A Superior Court Judge leveled a $2.4 million penalty on San Francisco landlord Anne Kihagi today, finding that Kihagi harassed, exploited, and wrongfully evicted tenants in the many rent-controlled buildings she owns.
The city sued Kihagi in 2015. Among many other charges, City Attorney Dennis Herrera said:
Kihagi or her agents interrupted gas, electric, water, and cable service; disrupted mail service; failed to cash rent checks only to later claim them as untimely; backdated correspondence and notices; violated tenants’ privacy by entering their apartments without required notice [...] and even retaliated against tenants who cooperated with city inspectors by installing video surveillance cameras aimed at the residents’ front doors.
Kihagi, who began buying up San Francisco properties in 2013, even threatened a tenant’s cat, according to the suit. Herrera noted that many of the tenants were elderly, including a “bedridden 91-year-old great grandmother.”
“I’ve gone after a lot of lawless landlords in my time, but Anne Kihagi has a special place reserved for her in San Francisco’s abusive landlord hall of fame,” Herrera told the San Francisco Chronicle.
Just last week, Kihagi received a five-day jail sentence in West Hollywood owing to a nearly decade-long legal fight. Kihagi’s attorney claimed the charges were a smear by tenants groups.
During the San Francisco case, Kihagi kept up a blog about being a San Francisco landlord, although it hasn’t updated since August 2016.
She never wrote about the litigation, but often criticized rent control laws, rent control tenants, and the plight of landlords:
For those wondering what rent control is like around the country, let’s just say that when it comes to tenant bias, San Francisco is King of them all. [...] The San Francisco Rent Control system is broken.
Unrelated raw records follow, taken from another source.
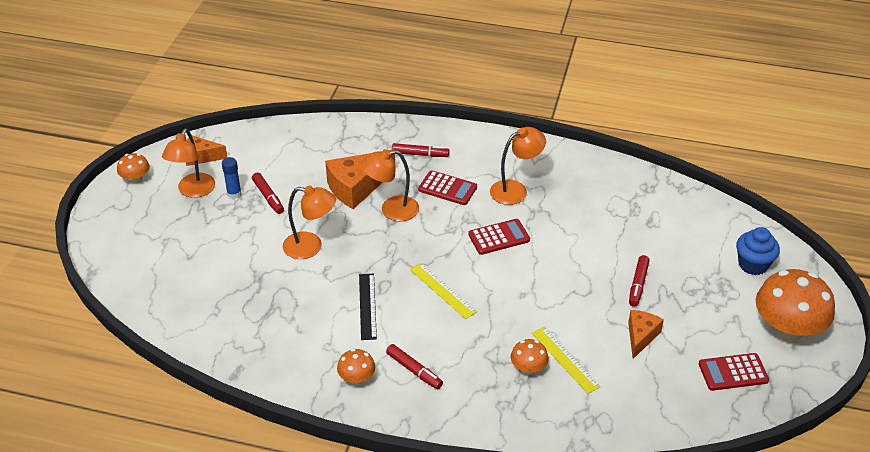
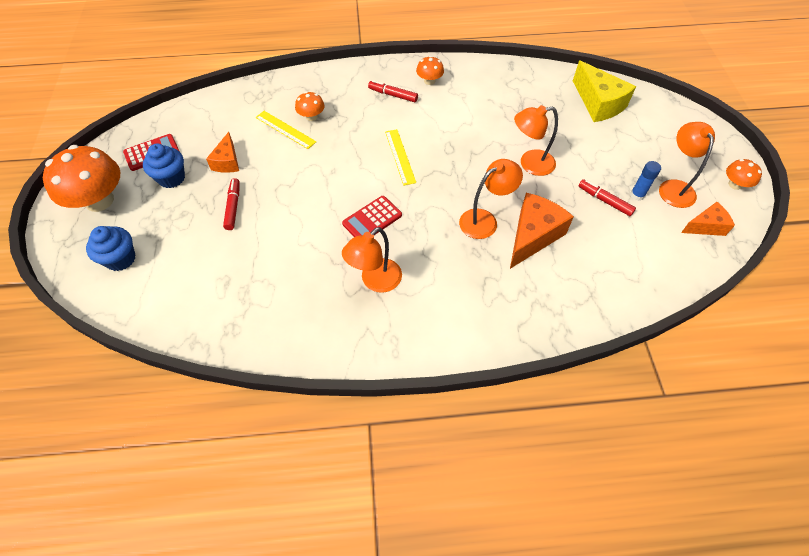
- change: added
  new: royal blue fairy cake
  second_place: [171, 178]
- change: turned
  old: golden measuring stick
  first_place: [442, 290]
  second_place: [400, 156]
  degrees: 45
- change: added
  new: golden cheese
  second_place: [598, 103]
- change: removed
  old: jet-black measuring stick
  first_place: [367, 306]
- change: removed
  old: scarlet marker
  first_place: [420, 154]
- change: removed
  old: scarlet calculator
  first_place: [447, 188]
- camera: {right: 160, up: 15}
I believe it’s extremely prejudicial to Owners. However, part of the problem is that the owners as a group are not organized and often afraid to even speak up.
Herrera says Kihagi owns more than 50 rent-controlled apartments in the city.
Judge Angela Bradstreet’s decision cited Kihagi and her co-defendant’s “complete lack of understanding of the unlawfulness of their conduct” and “persistent pattern of bad faith harassment, retaliation, and fraud.”
On top of the fines, Kihagi must pay the city’s legal fees (several more million dollars) and hire a property manager to handle her buildings. Kihagi’s buildings altogether cost her $24 million.